Grades in this class will be determined by the Learning Record Online (LRO). The LRO will require you to observe your own learning and construct an argument for your grade based on evidence that you accumulate throughout the semester. You will record weekly observations and you will synthesize your work into an argument for your grade. You will construct this argument twice - once at the midterm and once at the end of the course. We will be discussing the LR) at length during the first week of class. See below for more details.
Course Work (More details available in Assignments section of the website)
Success in this class will require regular attendance as we discuss the readings and share work.
- Questions for Discussion
For each assigned reading, I will create a Google Document in which you should post questions for discussion. See the Assignments section for more details.
- Group Lab Projects
- Final Project (group or individual)
Grades in this course will be determined by use of the Learning Record, a system which requires students to compile a portfolio of work at the midterm and at the end of the semester. These portfolios present a selection of your work, both formal and informal, plus ongoing observations about your learning, plus an analysis of your work in terms of the five dimensions of learning and the goals for this course. You will evaluate your work in terms of the grade criteria posted on the LRO site, and you will provide a grade estimate at the midterm and final.
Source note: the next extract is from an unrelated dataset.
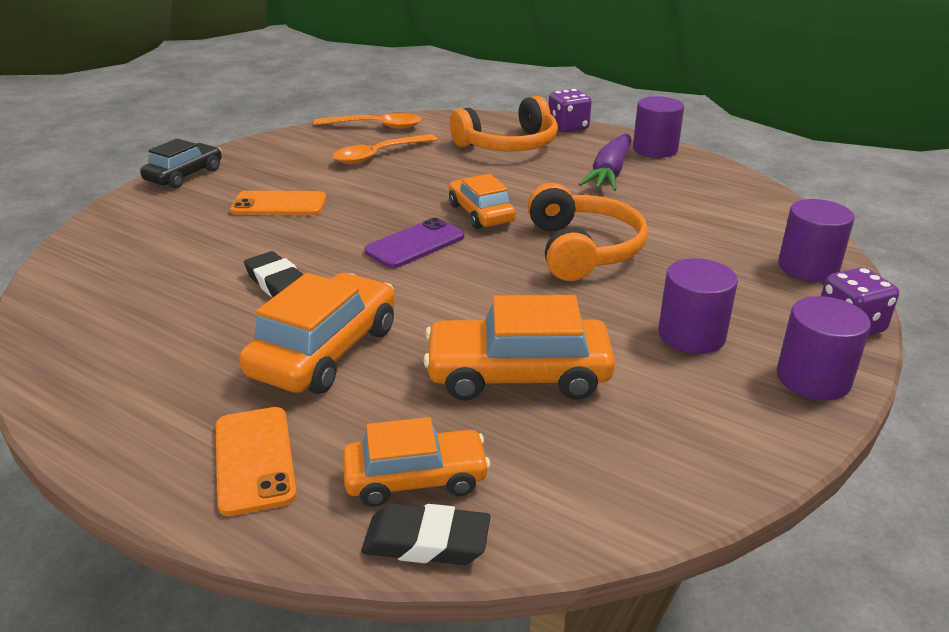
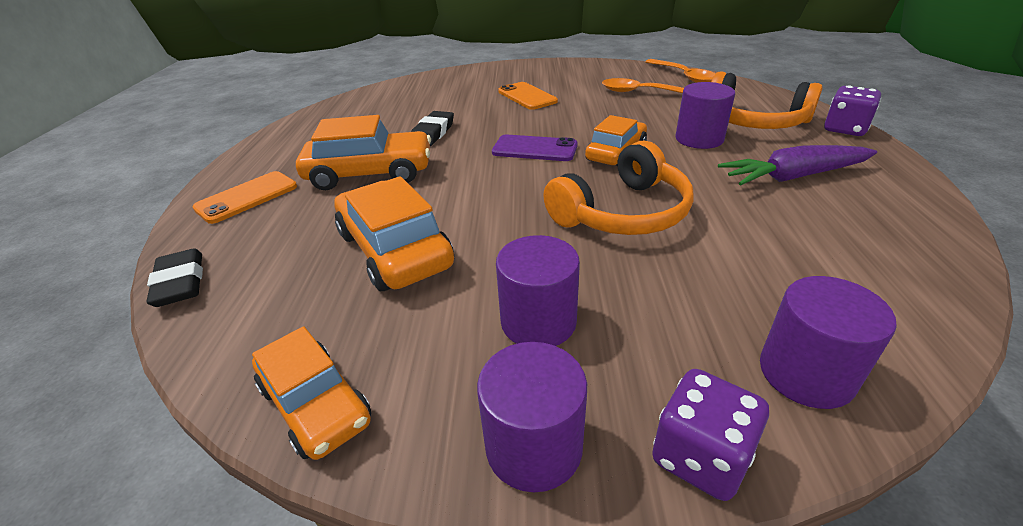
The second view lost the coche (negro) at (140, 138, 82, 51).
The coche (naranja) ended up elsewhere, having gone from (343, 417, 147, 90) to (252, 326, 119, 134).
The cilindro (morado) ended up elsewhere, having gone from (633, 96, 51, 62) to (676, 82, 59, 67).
The dimensions of learning have been developed by teachers and researchers, and they represent what learners experience in any learning situation:
1) Confidence and independence
2) Knowledge and understanding
3) Skills and strategies
4) Use of prior and emerging experience
In addition to analyzing your work in terms of these dimensions of learning, your argument will also consider the specific goals for this course. These goals are called Course Strands (these are also listed above in the "Course Objectives" section):
1) Analysis and synthesis of scholarly arguments
2) Digital Media Research
The LRO website provides detailed descriptions of the Course Strands and the Dimensions of Learning.
Your work in class (and in other classes during this semester) along with the observations you record throughout the semester will help you build an argument in terms of the dimensions of learning and the course strands. We will discuss the LRO in detail at the beginning of the semester, and we will have various conversations about compiling the LRO as the semester progresses.